Machine learning or discrete choice models for car ownership demand estimation and prediction?: Fid-Bau Portal

Machine learning or discrete choice models for car ownership demand estimation and prediction?

Paredes, Miguel / Hemberg, Erik / O'Reilly, Una-May / Zegras, Chris

Discrete choice models are widely used to explain transportation behaviors, including a household's decision to own a car. They show how some distinct choice of human behavior or preference influences a decision. They are also used to project future demand estimates to support policy exploration. This latter use for prediction is indirectly aligned with and conditional to the model's estimation which aims to fit the observed data. In contrast, machine learning models are derived to maximize prediction accuracy through mechanisms such as out-of-sample validation, non-linear structure, and automated covariate selection, albeit at the expense of interpretability and sound behavioral theory. We investigate how machine learning models can outperform discrete choice models for prediction of car ownership using transportation household survey data from Singapore.

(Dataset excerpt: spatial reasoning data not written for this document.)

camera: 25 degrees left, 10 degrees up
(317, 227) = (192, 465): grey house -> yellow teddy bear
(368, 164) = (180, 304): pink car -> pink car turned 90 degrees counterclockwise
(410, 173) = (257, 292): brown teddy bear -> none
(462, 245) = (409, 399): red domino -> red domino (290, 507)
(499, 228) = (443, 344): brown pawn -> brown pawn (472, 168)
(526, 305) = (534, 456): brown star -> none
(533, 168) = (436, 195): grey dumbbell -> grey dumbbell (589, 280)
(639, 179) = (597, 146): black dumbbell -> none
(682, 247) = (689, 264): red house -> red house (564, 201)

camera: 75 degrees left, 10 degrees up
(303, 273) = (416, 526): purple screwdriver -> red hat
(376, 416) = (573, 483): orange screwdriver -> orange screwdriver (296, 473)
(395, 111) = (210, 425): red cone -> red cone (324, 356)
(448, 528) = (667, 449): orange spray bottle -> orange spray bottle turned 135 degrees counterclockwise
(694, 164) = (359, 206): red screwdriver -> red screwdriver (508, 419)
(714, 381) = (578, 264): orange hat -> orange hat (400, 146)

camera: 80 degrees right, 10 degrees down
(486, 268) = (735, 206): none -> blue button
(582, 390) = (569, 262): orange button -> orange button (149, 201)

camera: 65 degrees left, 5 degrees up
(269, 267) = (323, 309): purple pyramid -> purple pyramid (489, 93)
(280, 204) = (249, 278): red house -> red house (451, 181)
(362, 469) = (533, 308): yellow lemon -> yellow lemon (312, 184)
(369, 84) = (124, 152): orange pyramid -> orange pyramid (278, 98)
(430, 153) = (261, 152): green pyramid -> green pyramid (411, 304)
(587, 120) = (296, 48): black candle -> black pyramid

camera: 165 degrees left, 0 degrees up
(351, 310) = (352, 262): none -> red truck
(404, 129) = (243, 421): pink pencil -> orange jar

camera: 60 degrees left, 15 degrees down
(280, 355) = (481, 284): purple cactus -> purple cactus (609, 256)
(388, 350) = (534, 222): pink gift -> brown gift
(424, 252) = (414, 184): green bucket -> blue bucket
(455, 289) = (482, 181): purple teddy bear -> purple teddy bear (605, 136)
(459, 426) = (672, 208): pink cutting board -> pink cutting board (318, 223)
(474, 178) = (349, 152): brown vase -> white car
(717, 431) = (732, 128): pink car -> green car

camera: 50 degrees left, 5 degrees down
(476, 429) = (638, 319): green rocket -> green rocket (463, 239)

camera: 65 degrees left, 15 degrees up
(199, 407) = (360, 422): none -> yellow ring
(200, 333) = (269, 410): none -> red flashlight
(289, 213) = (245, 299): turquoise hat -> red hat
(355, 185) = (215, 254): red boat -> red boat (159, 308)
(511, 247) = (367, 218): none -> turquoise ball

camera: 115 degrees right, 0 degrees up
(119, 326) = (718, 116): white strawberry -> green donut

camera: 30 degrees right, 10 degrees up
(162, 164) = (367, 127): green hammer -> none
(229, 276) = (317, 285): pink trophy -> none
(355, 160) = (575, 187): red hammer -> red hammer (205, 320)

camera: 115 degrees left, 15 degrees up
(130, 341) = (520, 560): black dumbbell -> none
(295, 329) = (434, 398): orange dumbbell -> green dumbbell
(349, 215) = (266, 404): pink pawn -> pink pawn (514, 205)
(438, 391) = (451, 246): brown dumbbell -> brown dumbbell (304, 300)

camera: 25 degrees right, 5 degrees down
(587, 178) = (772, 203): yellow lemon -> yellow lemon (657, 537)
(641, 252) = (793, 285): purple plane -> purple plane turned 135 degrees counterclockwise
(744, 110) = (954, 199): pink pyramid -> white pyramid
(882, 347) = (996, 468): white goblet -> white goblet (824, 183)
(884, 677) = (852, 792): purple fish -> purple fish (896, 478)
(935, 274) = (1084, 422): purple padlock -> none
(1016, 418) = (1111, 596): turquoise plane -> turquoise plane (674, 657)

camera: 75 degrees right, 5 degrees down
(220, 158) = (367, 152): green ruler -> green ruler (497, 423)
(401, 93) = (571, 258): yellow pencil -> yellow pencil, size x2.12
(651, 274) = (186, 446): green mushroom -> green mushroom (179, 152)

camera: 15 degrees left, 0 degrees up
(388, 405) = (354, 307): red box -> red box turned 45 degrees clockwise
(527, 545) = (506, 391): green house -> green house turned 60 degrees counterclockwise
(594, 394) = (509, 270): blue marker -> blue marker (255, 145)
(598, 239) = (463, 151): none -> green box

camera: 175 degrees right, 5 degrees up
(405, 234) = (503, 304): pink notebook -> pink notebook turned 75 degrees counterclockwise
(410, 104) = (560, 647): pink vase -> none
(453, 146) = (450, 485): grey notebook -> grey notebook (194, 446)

We compare our household car ownership model (multinomial logit model) against various machine learning models (e.g. Random Forest, Support Vector Machines) by using 2008 data to derive, i.e. estimate models that we then use to predict 2012 ownership. The machine learning models are inferior to the discrete choice model when using discrete choice features. However, after engineering features more appropriate for machine learning they are superior. These results highlight both the cost of applying machine learning models in econometric contexts and an opportunity for improved prediction and better urban policy making through machine learning models with appropriate features.